The previous forum post on this subject discussed the basic concepts of pronation and supination of the foot. Now, it would be helpful to break it down further, to simplify the process to three components; rearfoot, midfoot and forefoot, each component with corresponding significant findings of the biomechanical exam and gait analysis leading to accurate foot orthotic construction within the confines of a busy clinic practice, with limited time and resources. We will start with the first portion of the stance phase of the gait cycle, the rearfoot.
The foot strike of the human foot can vary depending on cadence, stride length, shoe type versus barefoot, as well as many other factors. For simplicity sake we will be discussing an average walking gait visualized without shoes. Typically heel strike occurs on the lateral, posterior, plantar of the heel, with normal shoe wear occurring approximately at the 5 o’clock and 7 o’clock positions of the rounded portion of the heels. As the body moves forward over the foot, the heel tends to evert (pronate). The purpose of this motion is to absorb shock and adapt to an uneven weight bearing surface. Over pronation or under pronation may occur during this time, leading to either instability or lack of shock absorption. Heel contact may be affected by structural components above the foot such as the tibia, knees and hips. Also lack of ankle dorsiflexion may lead to absence or diminution of the heel strike. Asymmetry of the heel strike may be an indicator of limb length discrepancy.
The major components of a custom orthotic to treat rearfoot issues are the heel cup and the rearfoot post. The heel cup is the concave surface of the orthotic in which the patient’s heel will sit. The heel cup can vary by depth, deeper for additional motion control of inversion or eversion of the calcaneus, shallower to allow better fit within low volume shoes. The shape of the heel cup can be altered by the addition of a heel skive, which is a flattening of the dorsal concave surface of the heel cup either medially or laterally. Generally used to provide additional motion control of excessive heel inversion or eversion without changing the actual angular correction of the orthotic device. The amount of heel skive can vary depending upon the prescriber's preference and the patient’s needs.
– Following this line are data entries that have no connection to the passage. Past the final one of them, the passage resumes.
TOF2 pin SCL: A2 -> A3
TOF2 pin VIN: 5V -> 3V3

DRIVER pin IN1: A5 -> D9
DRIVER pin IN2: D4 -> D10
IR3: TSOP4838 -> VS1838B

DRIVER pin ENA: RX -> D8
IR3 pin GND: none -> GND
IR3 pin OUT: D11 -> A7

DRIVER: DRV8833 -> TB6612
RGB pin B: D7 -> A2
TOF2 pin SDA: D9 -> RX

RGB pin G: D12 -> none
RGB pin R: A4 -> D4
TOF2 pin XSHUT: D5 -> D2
The rearfoot post can be either extrinsic (a flat surface added to the plantar aspect of the heel cup), or intrinsic (built into the heel cup of the orthotic frame by removing frame material from the plantar surface of the orthotic frame at the desired angle. Extrinsic posts are generally more controlling than intrinsic posts, but intrinsic posts are preferred when space within the shoe is at a premium, providing a lowered seating of the foot within the shoe. Corrections of zero to 8 degrees in either varus or valgus direction can be incorporated into most orthotic devices. Posts can sometimes incorporate a rocking motion, such as a 4 degree varus post with four degrees of motion to allow the heel to become vertical. Extrinsic rearfoot posts can also be undercut, so as to be narrower at the shoe/orthotic interface than the width of the heel cup.
Additional corrections can be incorporated into most orthotics depending on the individual clinical need. Lateral flanges are available for cases of excessive heel inversion leading to lateral instability, or medial flanges for excessive heel eversion in cases of flexible pronation deformities. Full heel cushions, horseshoe pads, heel apertures with and without filler can be made on a case by case basis. Heel lifts can be added to the posts as desired, up to 6mm in height. A heel elevator may be used in certain cases particularly when the orthotic needs to be paired with a shoe or boot with a higher than average heel elevation such as a western boot.
A minimum evaluation of the patient’s rearfoot should include a non weight bearing measurement of the heel position with the foot in subtalar neutral position (patient prone) amount of heel inversion and eversion, heel position during relaxed stance and subtalar-neutral stance, as well as during gait analysis including heel strike and heel raise.
This summary of rearfoot evaluation is not intended to be totally comprehensive, I would encourage practitioners to master these concepts in order to better serve their patient’s biomechanical needs in an effective and efficient manner.